Japan in Their Own Words (JITOW)/日本からの意見

An Equal Alliance: Learning from Canada's Wisdom
NUMATA Sadaaki  / Special Advisor for CULCON, The Japan Foundation

April 20, 2010
Japan cannot really be "equal" to the United States, the military superpower, in terms of national strength. What, then, is meant by an "equal Japan-U.S. alliance"? There are a few hints to be drawn from the experiences of Canada, where I was posted.

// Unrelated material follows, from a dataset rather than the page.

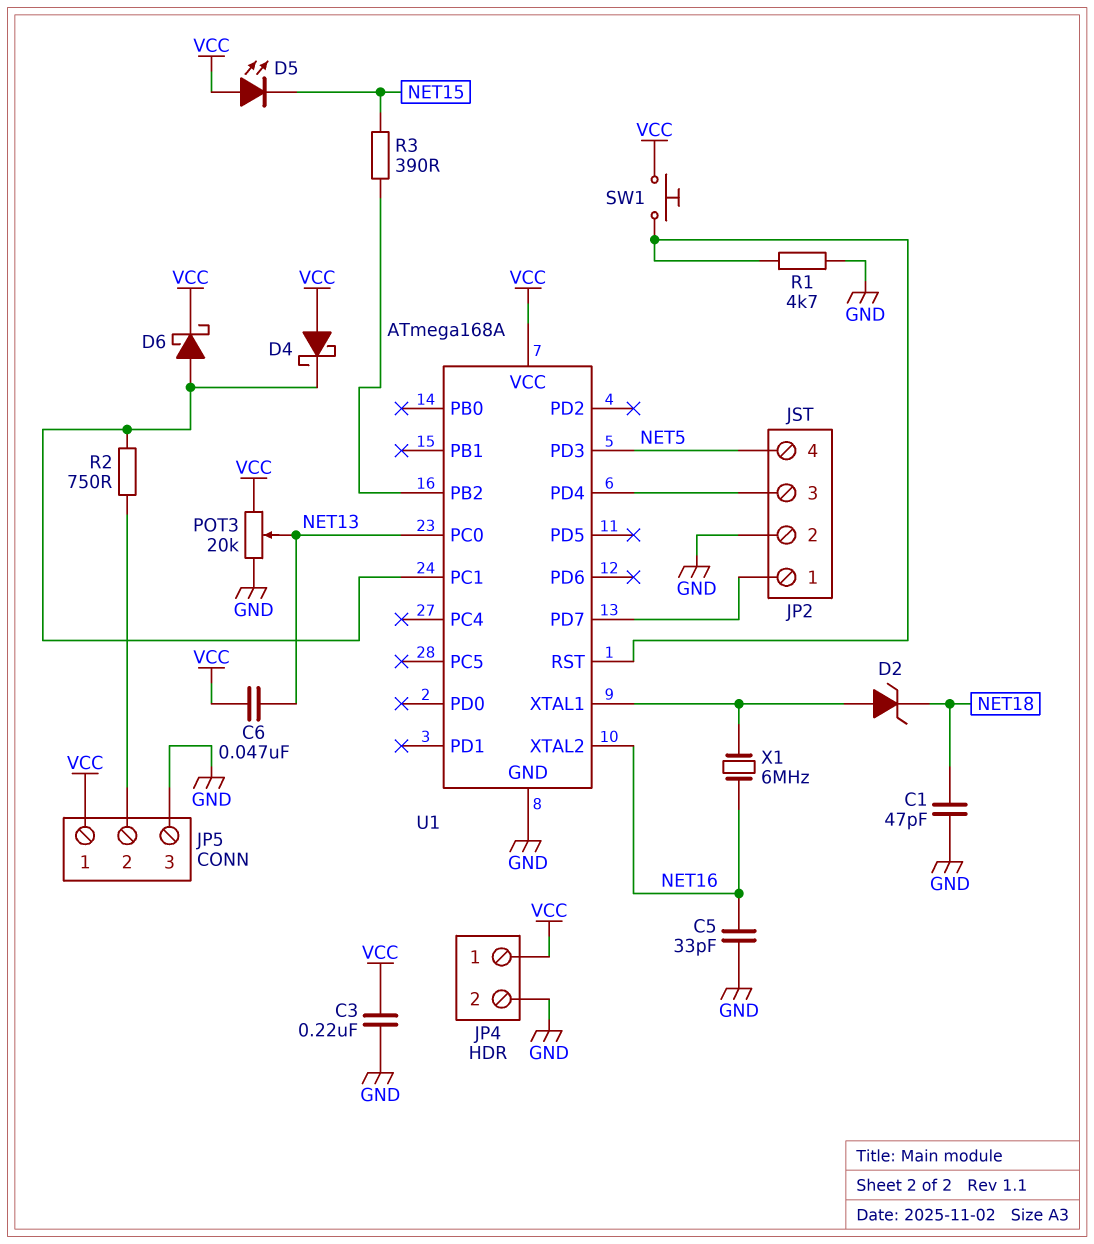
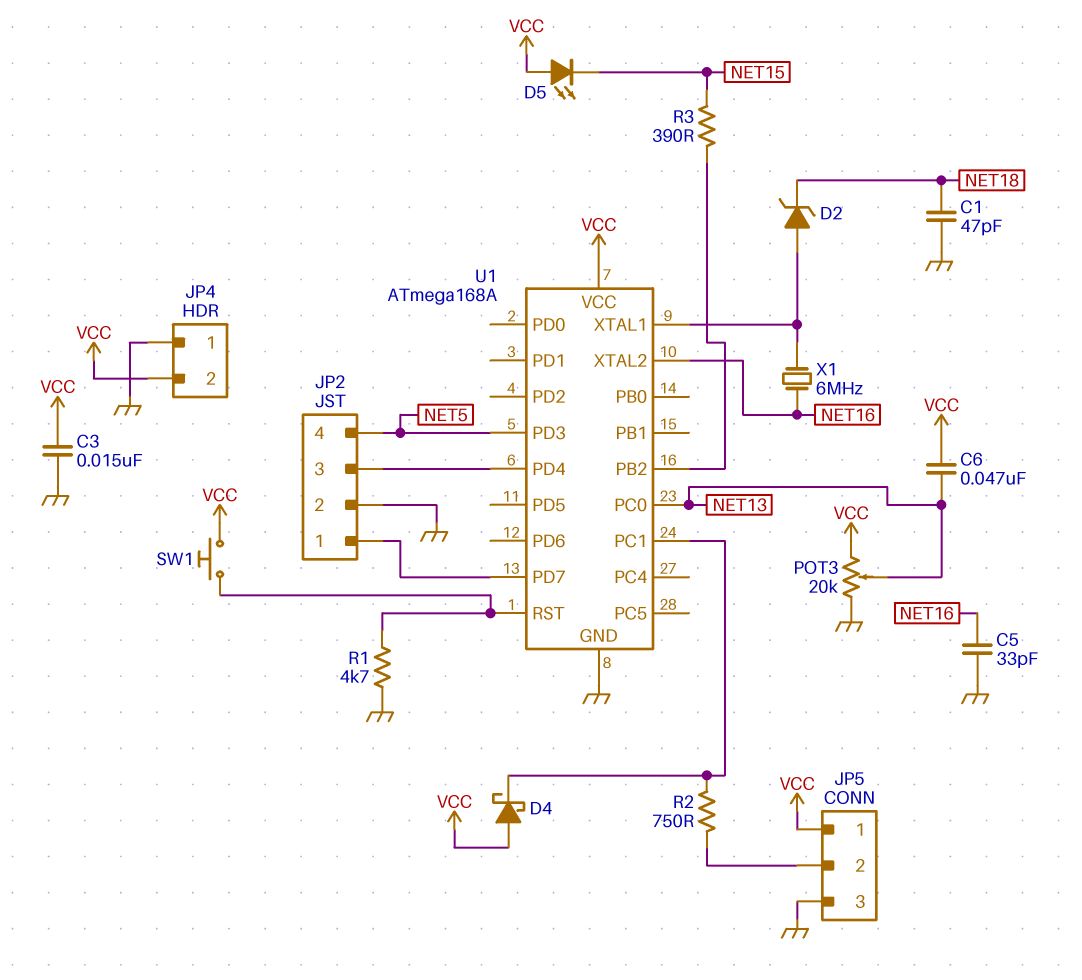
C3: 220nF (GND, VCC) -> 15nF (GND, VCC)
D6: schottky (A U1/PC1, K VCC) -> none
JP4 pin 1: VCC -> GND
JP4 pin 2: GND -> VCC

America is Canada's giant neighbor, ten times as large in terms of the population and the economy. In the 1960s, Prime Minister Pierre Trudeau said that Canada's relationship with the United States is like that of "a mouse in bed with an elephant…no matter how friendly the beast… one is affected by every twitch and grunt." According to Derek Burney, Ambassador to the United States in the early 1990s, Canadians define themselves as being "not American". And yet, Canada and America are truly inseparable. During the Cold War, Canada provided some 14,000 km of early warning and response space over the North Pole in the event of Soviet missile attack. A Canadian general is the second-in-command at the North American Aerospace Defense Command (NORAD) in Colorado. The United States occupies 70 % of Canada's export and 60% of its imports.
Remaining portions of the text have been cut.